Belki Milli Dershaneler Bakanı Nimet Hanım, ona bu konuda bir hatırlatma yapmak isteyebilir. Ben o zamana kadar idare etmesi için Tülay Hanım’a Edip Cansever okumasını öneririm. “Aşk iyidir bak, duyumunu artırır insanın!”
Ya da Sait Faik: “Sana önce / Şiirlerin tadını / Aşkların tadını / Kitaplardan tattırmalıyım / Resimlerden duyurmalıyım, resimlerden.”
Ama şunu özellikle anlatmalıyım: Aşk, zannettiğiniz gibi insanın gerçek dünyayla bağını koparmaz.

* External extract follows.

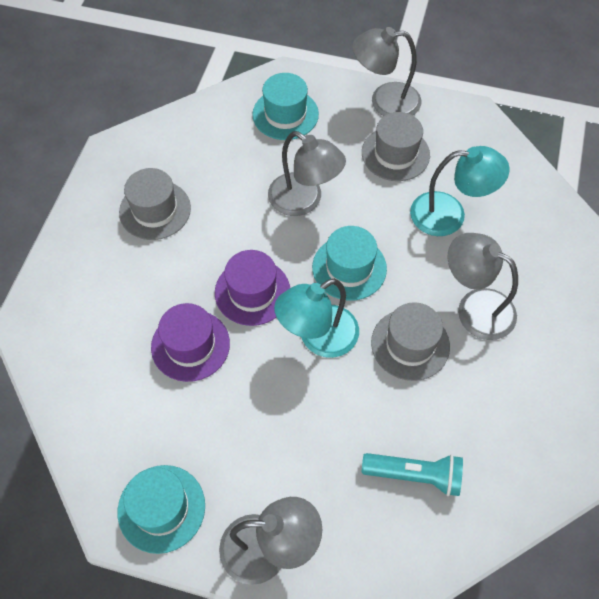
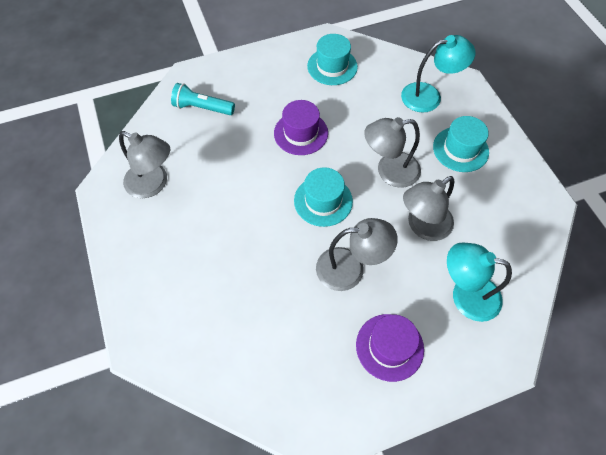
grey hat: 3 -> 0

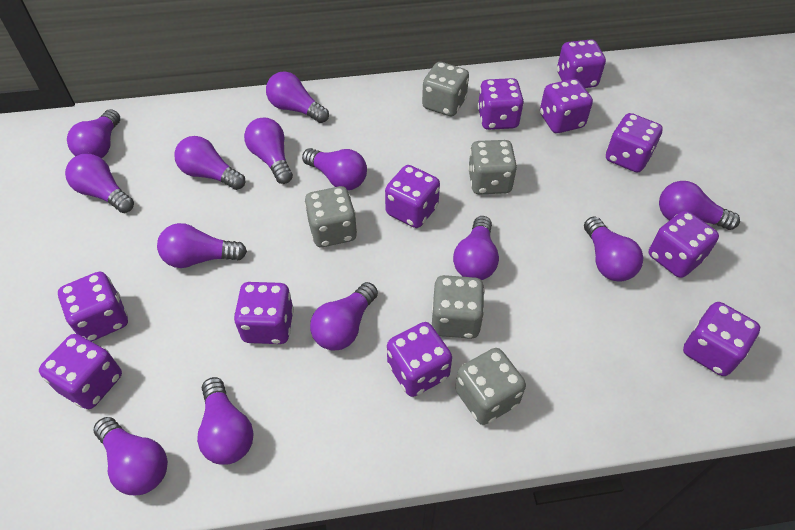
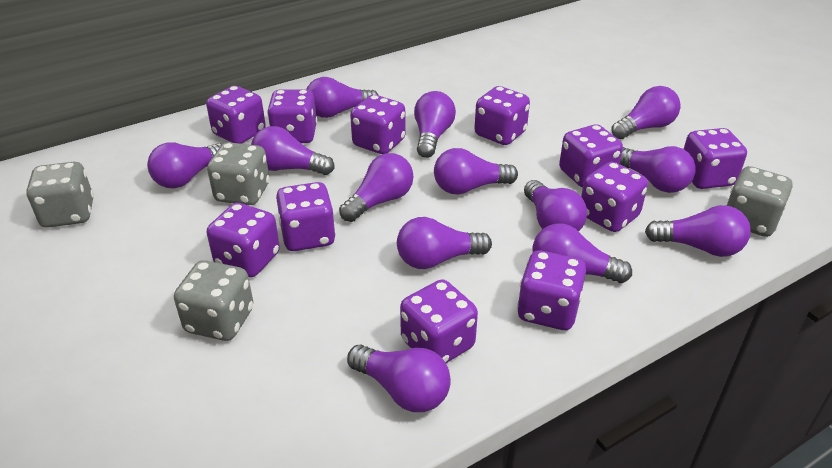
grey dice: 5 -> 4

Kendimden biliyorum: O yaşlarda, bir erkek çocuğun âşık olması kötü değil, iyi bir şeydir. Kendini beğendirme isteği, âşık olduğu kızın dikkatini çekme isteği derslerinin de daha iyi olmasını sağlar. Yeter ki bunu yönetebilecek bir eğitimci olsun çevresinde!
Kızlara gelince: Onların zihinlerinin içinde her şey zaten bir aradadır. Üzerine bir de aşk eklense de fark etmez!

Müdür Bey’in yeşil kürkü!

16 Eylül 2006 tarihinde, Ertuğrul Gazi’yi anma şenliklerinde, Başbakan Recep Tayyip Erdoğan’ın aynı zamanda yeğeni de olan koruması yumruklandı. Bu olaydan sonra Bilecik Emniyet Müdürü görevden alındı.
Bu ayın ilk günlerinde Deniz Baykal, Van’da saldırıya uğradı. Saldırganlar yumruk atamadılar ama taş attılar. Van Emniyet Müdürü görevde!
12 Nisan 2010 tarihinde eski DTP’nin genel başkanı Ahmet Türk yumruklandı. Olayın ardından Samsun Emniyet Müdürü görevden alındı.
Bu hafta içinde de Kayseri’de Enerji Bakanı Taner Yıldız yumruklandı. Yıldız’ın burnu kırıldı. Ama Kayseri Emniyet Müdürü görevde!
Bu tablo gösteriyor ki “adamına göre muamele”, kamu hizmetinde temel kurallardan biri haline gelmiş.
Sadece göreve atanırken değil, o görevi yaparken de kişisel ilişkiler, bilgi, beceri ve o görev için yeterlilik koşullarının önüne geçmiş.
Samsun’da ve Kayseri’de iki burun kırıldı. Olay birbirinin karbon kopyası! Ama müdürlerden biri merkezde, diğeri görevde! Neden? Birisinin torpili daha iyi olduğu için mi?
Van’daki Emniyet Müdürü görevde, Bilecik’teki değil. Neden? Deniz Baykal’ın kafası, Erdoğan’ın korumasının kafasından daha değersiz diye mi?
İçişleri Bakanı Beşir Atalay, şunu bana bir anlatsa da ben de öğrenip size anlatsam!